(Bloomberg) -- Democratic presidential candidate Joe Biden left rural Iowa for the penthouses of New York for a six-figure night of fund-raising, sticking to a brief stump speech as he collected cash to keep his campaign afloat in key early voting states.

His approach was as different as the locations. In Iowa’s small cities he’s discussed shared values. In Manhattan, he flattered the donors from the worlds of finance, diplomacy and art by telling them they were “one of the most sophisticated audiences I’ll ever speak to.”

Biden has hustled to boost his fundraising after a lackluster third quarter and on Monday his campaign said it raised $15 million in October and November, the same amount it took in during the summer. Biden has kept up a steady pace of fundraising events where tickets go for as much as the maximum $2,800 per person.
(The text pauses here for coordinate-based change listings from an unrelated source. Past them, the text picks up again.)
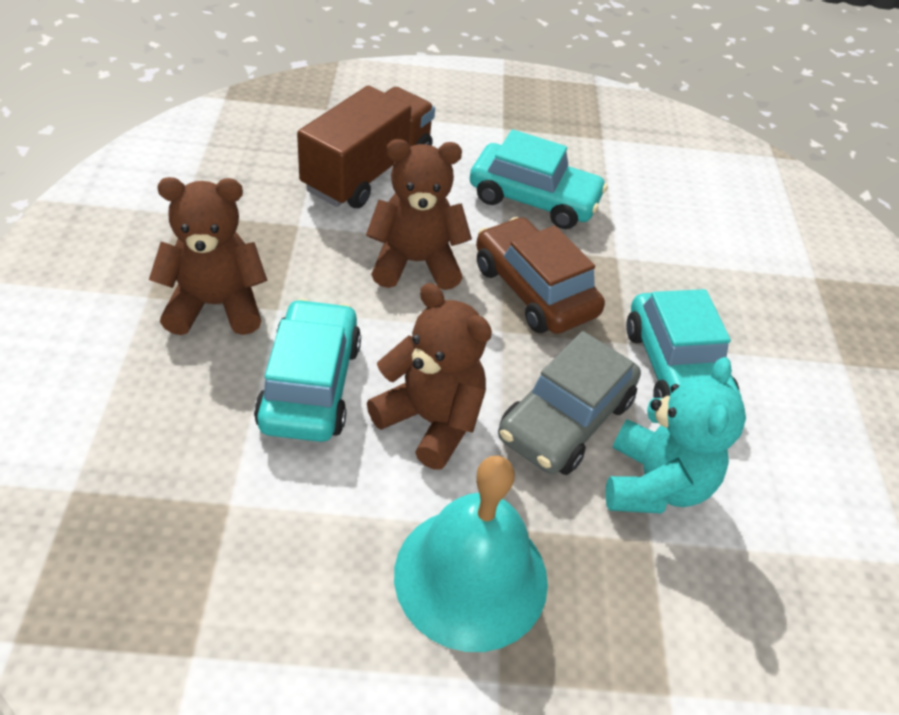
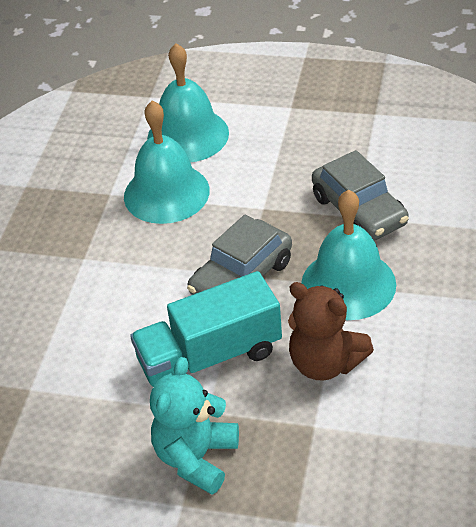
brown car: 1 -> 0
brown teddy bear: 3 -> 1
brown truck: 1 -> 0
grey car: 1 -> 2
turquoise bell: 1 -> 3
turquoise car: 3 -> 0
turquoise truck: 0 -> 1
Alan Patricof, 85, managing director and co-founder of Greycroft Partners LLC, introduced the candidate Tuesday night, telling the mostly 60-plus crowd that Biden has an advantage over some -- though not all -- of his opponents.

“What’s so bad about having someone with experience, leading the country in these challenging times?” Patricof said of the 77-year-old former vice president. “I, for one, am someone who keeps saying, you know, experience is not so bad. It counts.”

Patricof endorsed Biden a few months ago, arguing that he was best positioned to beat President Donald Trump, and activated his donor network. He held his event Tuesday at the art-filled apartment of Milly and Arne Glimcher, founder of Pace Gallery.

An Alexander Calder mobile hung from the ceiling of the two-story living room, while a giant three-way electrical plug sculpture by Claes Oldenburg hung at another. Patricof warned the guests to be careful around the big canvases by the Glimchers’ late friend Mark Rothko. “Please don’t touch the Rothko. You can touch anything else,” he joked. “Not the Rothko.”

Biden seemed impressed, thanking the Glimchers for “opening your museum for me” and quipping that it was “worth the trip for no other reason just to walk around.”

Other hosts for the event included Thomas H. Lee, chairman and co-founder of Lee Equity Partners LLC; Anne and Vincent Mai, founder and chairman of Cranemere LLC; Ellen and Richard Richman, founder and CEO of the Richman Group Inc.; Jay Snyder, principal of HBJ Investments LLC; and Michael Kempner, founder and CEO of the public relations firm MWWPR. Donald Blinken, a former U.S. ambassador to Hungary and co-founder of E.M. Warburg, Pincus & Co., was also at the event and drew praise from Biden for raising his longtime foreign policy adviser Tony Blinken.

“Joe’s someone who many of us here consider to be an old friend and someone with whom we are very comfortable. And I think that’s an important word to say this day,” Patricof said. Later, he added that Biden is “someone who also I think will make, and is making, people comfortable all around the country.”

The second fundraiser was held at the home of David A. Steinberg, founder and CEO of marketing firm Zeta Global Corp. Michael Blackson, an actor and comedian who was a guest of the host, caught Biden’s attention with his calf-length red, purple and gold Versace puffer coat.

“The key to success is hiring and working with people smarter than you and who can dress a hell of a lot better than you,” Biden said after spotting two former staffers as well as Blackson in the crowd of 65 donors. “I tell you what man, we ought to go on the road together,” he told Blackson.

After he wrapped up, he headed out back on the road for a late-night return to Iowa -- without Blackson or his colorful coat.

(Michael Bloomberg is also seeking the Democratic presidential nomination. Bloomberg is the founder and majority owner of Bloomberg LP, the parent company of Bloomberg News.)